A Microscope of the Model Home, Issue 7

The Silence of The Students Cont.


Photo credit: Maddy Leja

“We are listening!” says the Parker logo with headphones on. Cartoon by cartoonist Maddy Leja.

With chaos ensuing around the country, one would hope Parker would be a safe place to share our feelings, ideas and plans for the future. However, recently Parker has felt less like the haven we would hope it to be. With its own chaos around the plan to return back to school, many students have felt discouraged in using their voice in the way Parker brags of teaching them to. At a time where we should all celebrate speaking out and making our voices heard, Parker is making our voices feel less important. If our opinions on our own education don’t matter, why would our opinions on global issues?

The plan to go back to school was made and reviewed by many individuals, and while I am so thankful for the effort and hardwork, the two groups of people this plan affects most were not involved in the planning process: the majority of teachers and students. Even the Upper School Counselors, who are left to deal with the mental health of students, were not given warning about the intense increase in screen time. After the handling of Senior Month, students already felt the administration did not value their voice, but the plan to return to school confirmed all those beliefs. 

In the fall, the administration discussed how important the weekly surveys were and how much the student feedback impacted the creation of our fall schedule. However, these surveys suddenly stopped being sent out in the late fall, as the planning for the return to school was occurring. 

After each grade had a successful grade-wide event in the fall, a committee was formed to plan more in person social events. This committee not only planned no events but stopped meeting altogether. Although I give my greatest condolences to Upper School Dean of Student Life Joe Bruno, his absence should not have determined the fate of this committee. 

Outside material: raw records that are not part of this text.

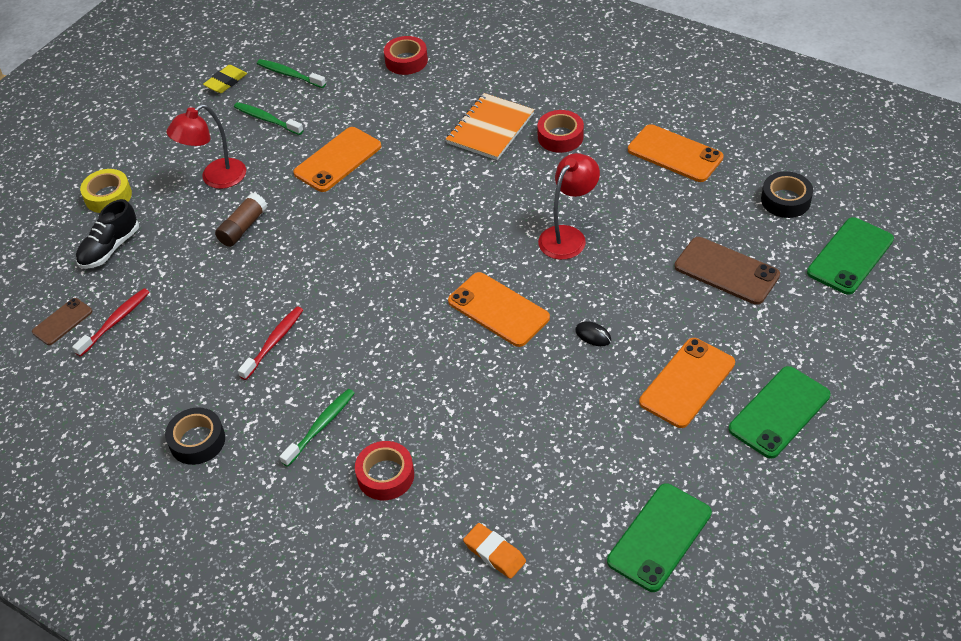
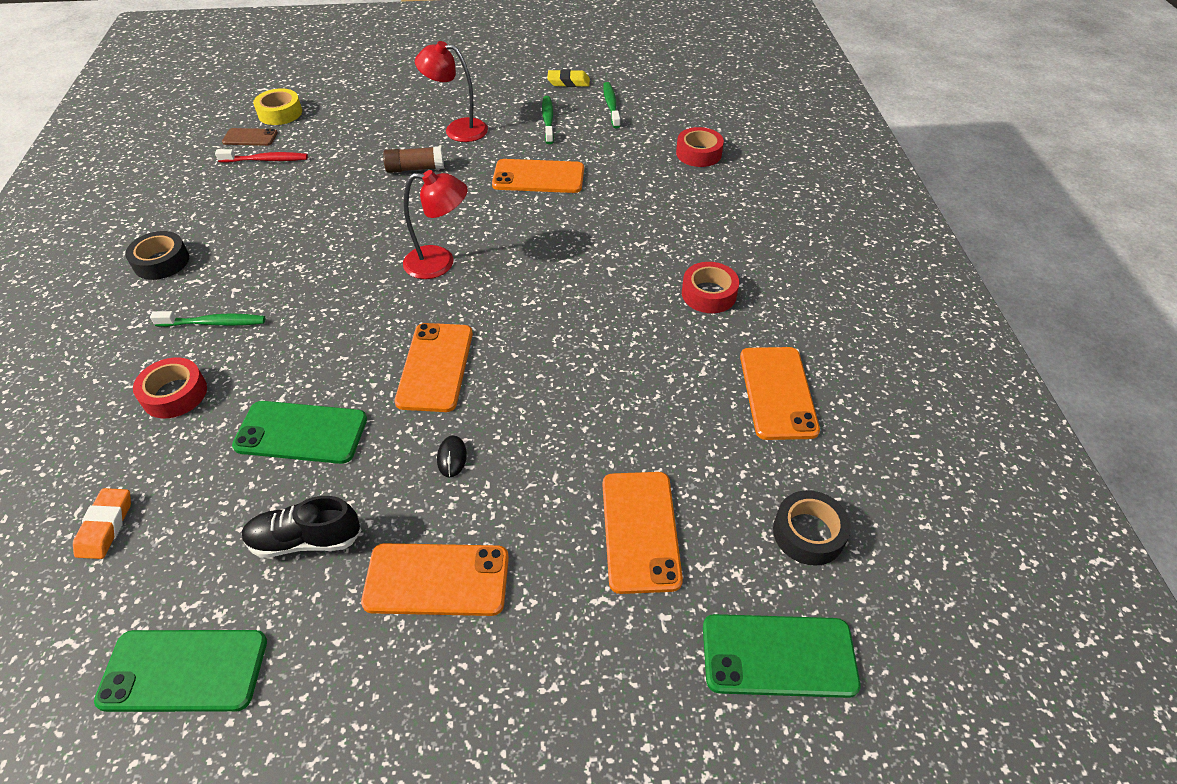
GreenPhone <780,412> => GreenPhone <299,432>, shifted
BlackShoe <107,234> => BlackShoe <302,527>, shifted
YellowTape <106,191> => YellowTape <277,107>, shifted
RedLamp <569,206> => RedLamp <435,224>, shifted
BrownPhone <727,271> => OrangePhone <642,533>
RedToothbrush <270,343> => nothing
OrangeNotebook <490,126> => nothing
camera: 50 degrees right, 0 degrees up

Parker has not shown that they care about the Upper School students in the decisions they make, their allocation of space in the school, and the voices they listen to in their decision making processes. 

While Upper School students only get to attend school two-half days every other week, eight days in total, the rest of the school will get to spend the entirety of their time in the building. Upper Schoolers who have already missed the entire fall semester of in-person learning are once again not prioritized. Not even a compromise was made where everyone would be hybrid allowing high school students more time in the building. While I get why the Lower School must be prioritized because of access to childcare and the importance of socialization within elementary education, I cannot understand why the Middle and Upper Schools cannot both be hybrid to allow Upper Schoolers more time in the building. 

Even in Student Government, a place where students’ ideas should be celebrated, the Student Body argued over the wording of the Hybrid Schooling Resolution because many felt if we expressed the way we feel, in the way we want to express it, the administration would not listen, simply, because they are hurt we do not like their ideas. Even while this may be totally unfounded, it should not be a worry of the students. If Parker was a true embryonic democracy, students would not only have their voices valued and celebrated, but they would know the importance of their own voice.